ERIC Number: ED452336
Record Type: RIE
Publication Date: 2001-Apr
International Female Graduate Students' Perceptions of Their Adjustment Experiences and Coping Strategies at an Urban Research University.
This study investigated the perceptions of female international graduate students from non-European countries of their adjustment experiences while studying at an urban research university, identifying coping strategies they used to overcome their problems. Data collection involved focus group interviews that emphasized: why they chose to pursue graduate education at the university; what their experiences had been; their most difficult adjustment problems; how they coped with the problems; and what they thought the university could do to help them with these problems. Common themes that emerged from the data were decision making, language, discrimination, ignorance, coping strategies, and future suggestions.

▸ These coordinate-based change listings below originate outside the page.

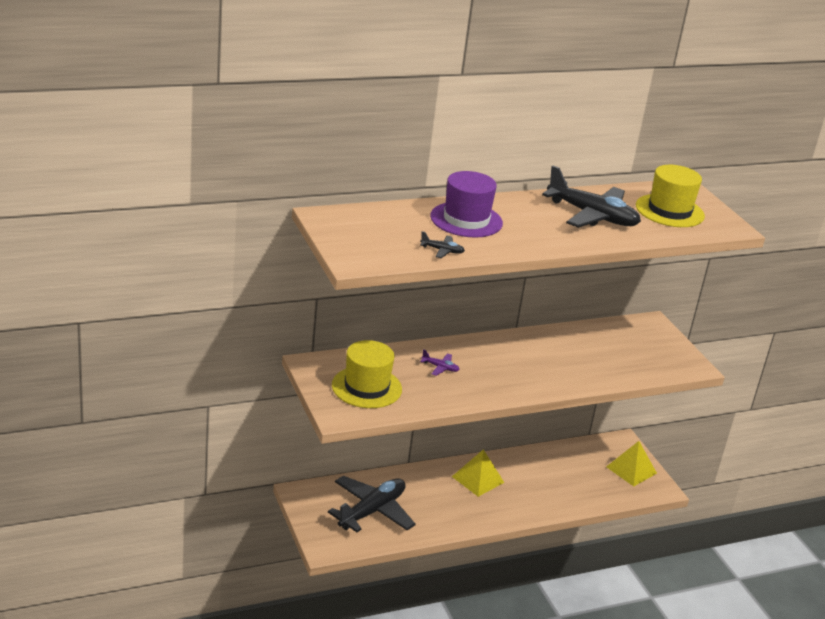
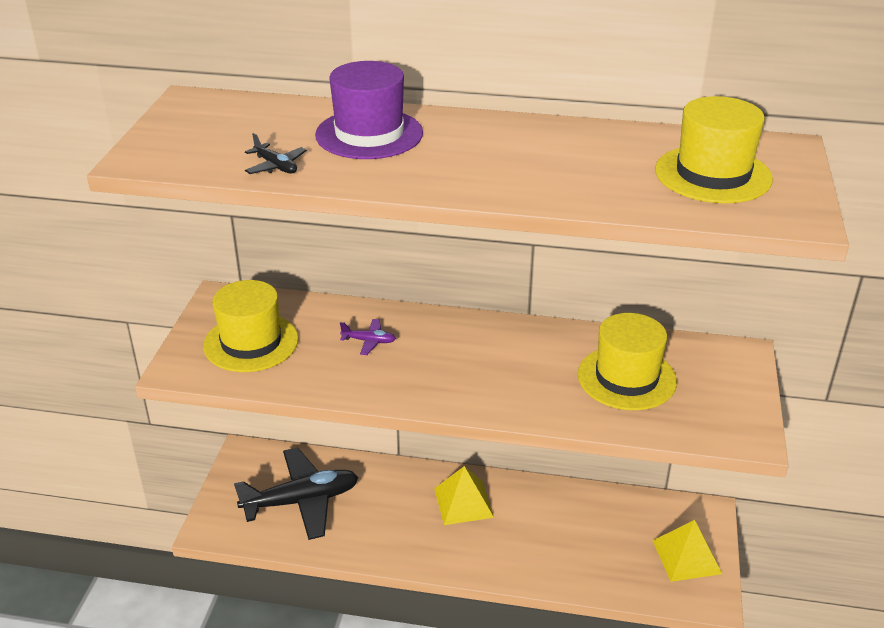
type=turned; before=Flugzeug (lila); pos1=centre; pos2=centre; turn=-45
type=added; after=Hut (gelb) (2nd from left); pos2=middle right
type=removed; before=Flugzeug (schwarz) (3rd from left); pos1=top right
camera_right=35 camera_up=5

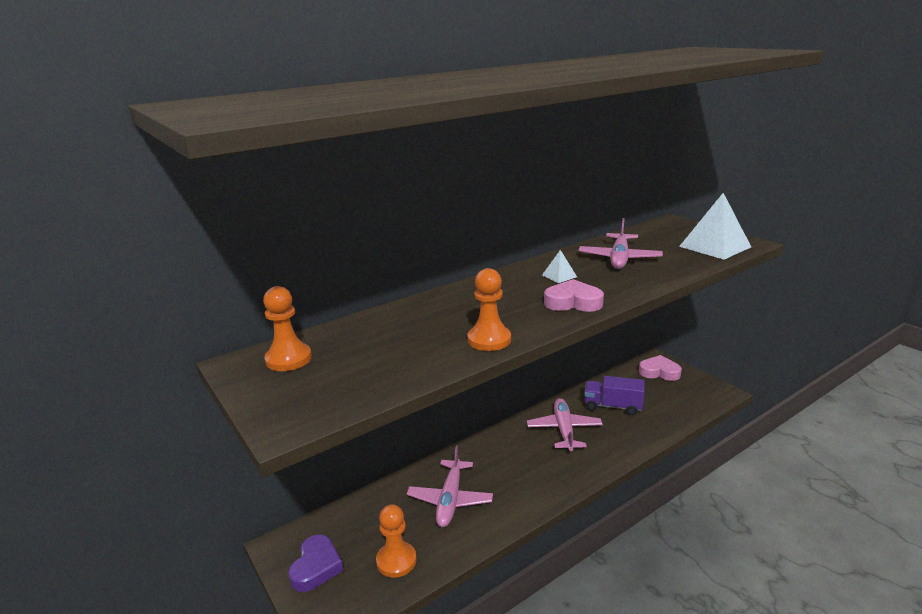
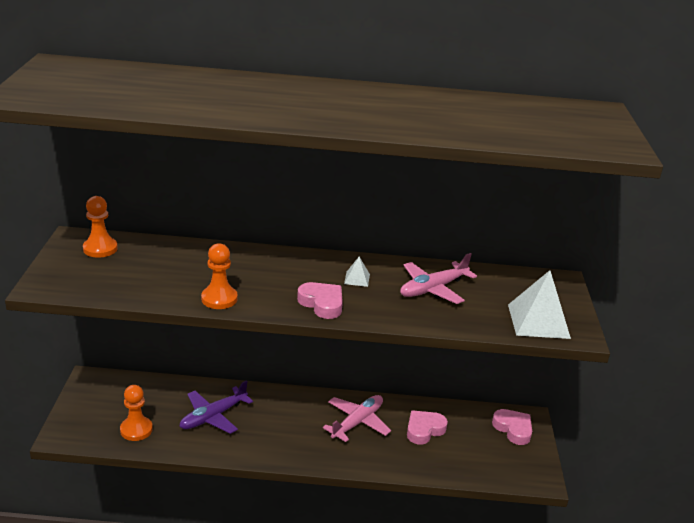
type=recoloured; before=Flugzeug (rosa) (1st from left); after=Flugzeug (lila); pos1=bottom centre; pos2=bottom left
type=replaced; before=Lastwagen (lila); after=Herz (rosa) (2nd from left); pos1=centre; pos2=bottom centre
type=removed; before=Herz (lila); pos1=bottom centre
camera_right=35 camera_up=5

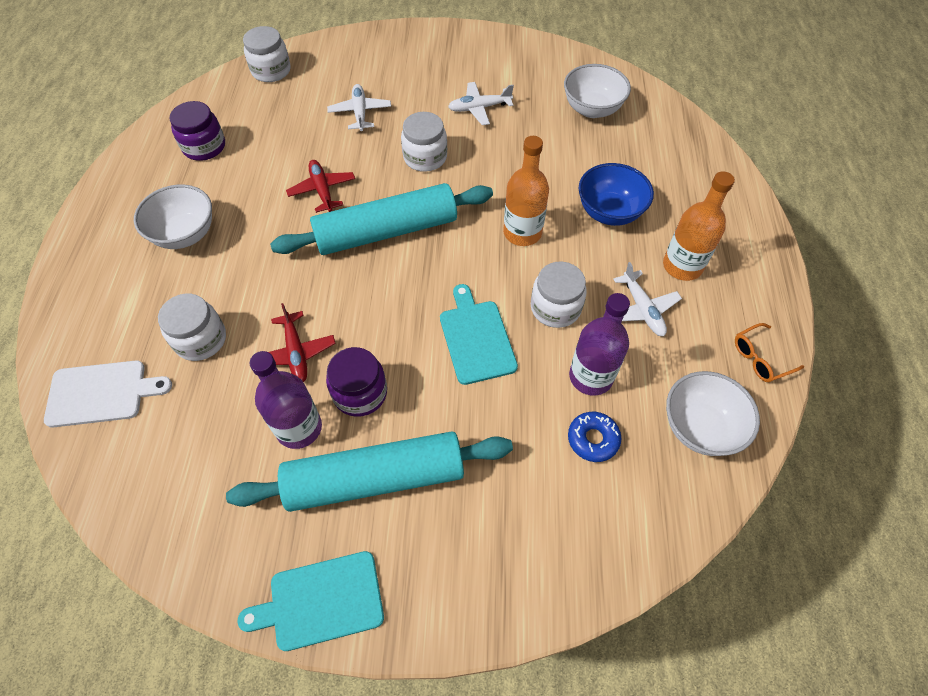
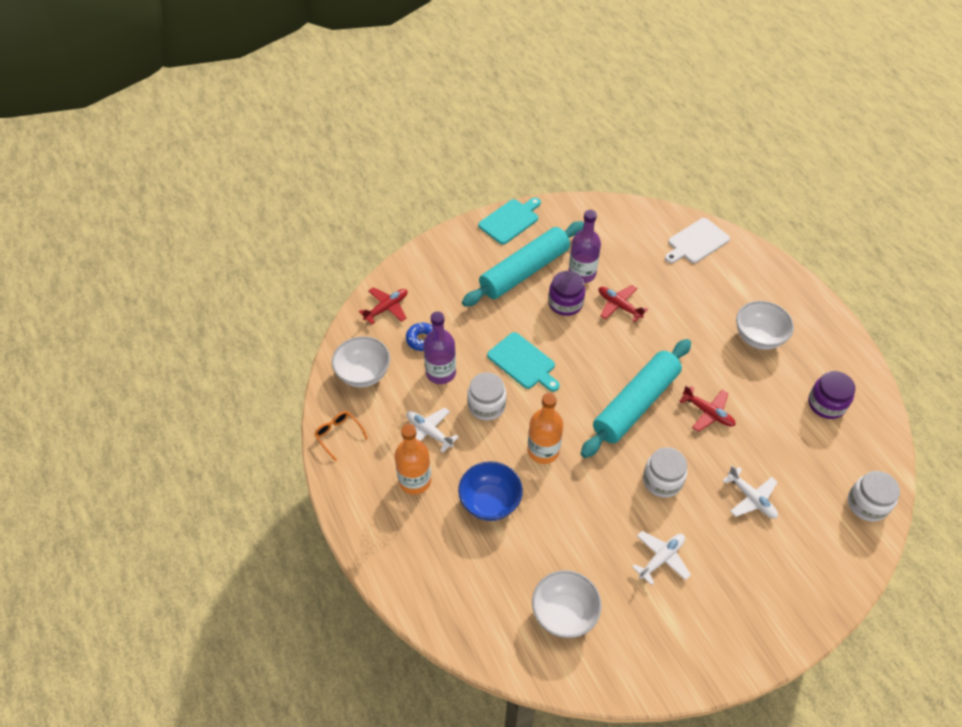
type=turned; before=Brille (orange); pos1=middle right; pos2=centre; turn=-75
type=added; after=Flugzeug (rot) (1st from left); pos2=centre
type=removed; before=Einmachglas (weiß) (1st from left); pos1=middle left
camera_right=150 camera_up=-5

Most women came to the United States because their aspirations had reached a level that could not be satisfied by local opportunities. Problems students encountered included lack of English proficiency, discrimination, and Americans' lack of knowledge about other cultures and countries. Participants coped with problems by finding out which systems worked best for them, then using them to handle their situations. The students wanted their institutions to help facilitate adjustment by focusing on interaction between American and foreign students, discussion forums for international students to share their experiences, and faculty members' understanding of international students' limitations. (Contains 63 references.) (SM)
Publication Type: Reports - Research; Speeches/Meeting Papers
Education Level: N/A
Authoring Institution: N/A
Grant or Contract Numbers: N/A
Note: Paper presented at the Annual Meeting of the American Educational Research Association (Seattle, WA, April 10-14, 2001).